- Born: San Francisco Bay Area, California, U.S.
- Genres: Funk, R&B, jazz, pop
- Occupations: Songwriter, vocalist, multi-instrumentalist, writer
- Years active: 1970s–present
- Labels: Stones Throw; P-Vine; Rapster; BBE

= Matthew Larkin Cassell =

Matthew Larkin Cassell is an American songwriter, vocalist, multi-instrumentalist and writer. His songwriting style has been described as a fusion of funk, R&B, jazz and pop. A San Francisco Bay Area native, Cassell has made numerous appearances in the Bay Area and European tours throughout his formative years as a musician.

Cassell is best known for his original, privately pressed vinyl recordings from the 1970s and 1980s: the LP Pieces from 1977, the EP, Matt The Cat released in 1978, and the untitled 45 released in 1980. Cassell has seen a revival of interest in his music through the internet, rare vinyl and beat collectors, worldwide. Copies of his original records have exceeded $1,300.
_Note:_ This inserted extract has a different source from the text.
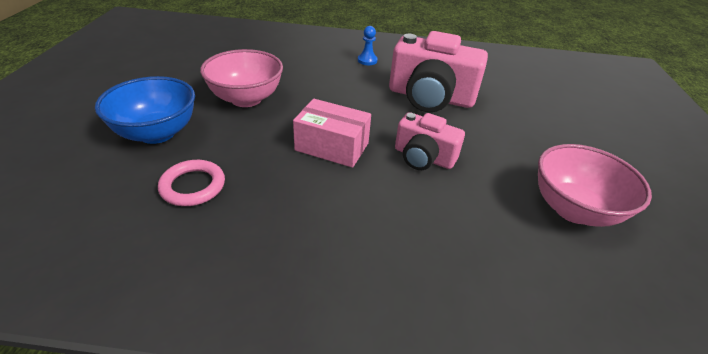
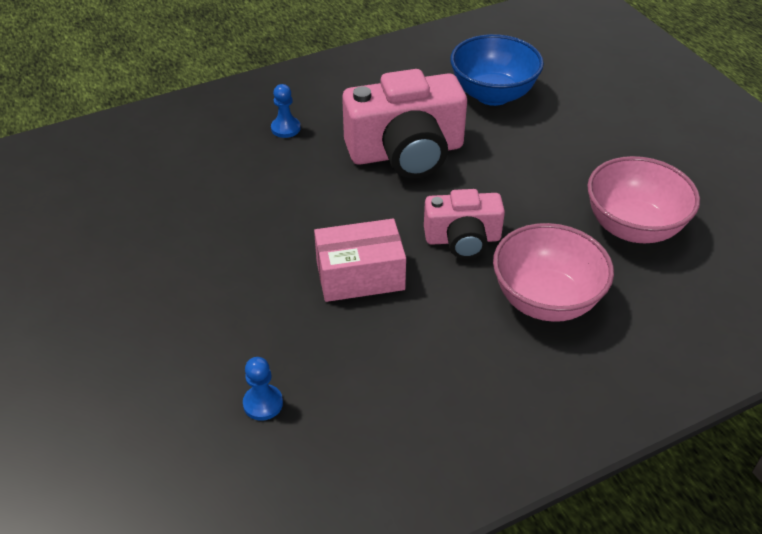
camera: 30 degrees left, 5 degrees up
(157, 133) = (142, 366): blue bowl -> blue bowl (492, 94)
(193, 186) = (263, 403): pink ring -> blue pawn
(246, 99) = (196, 262): pink bowl -> pink bowl (545, 300)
The re-discovery of Cassell's recordings were covered in The Huffington Post. Joel Selvin of the San Francisco Chronicle wrote of Cassell's re-emergence, "A 21st century digital fairy tale," and Cassell's first interview with Paul Liberatore of the Marin Independent Journal.

First re-emerging in re-release through compilation on, The Kings of Digging compilation helmed by the DJ team Kon & Amir, recording artists Madlib, MF Doom, and People Under The Stairs and others have since sampled Cassell's early recordings.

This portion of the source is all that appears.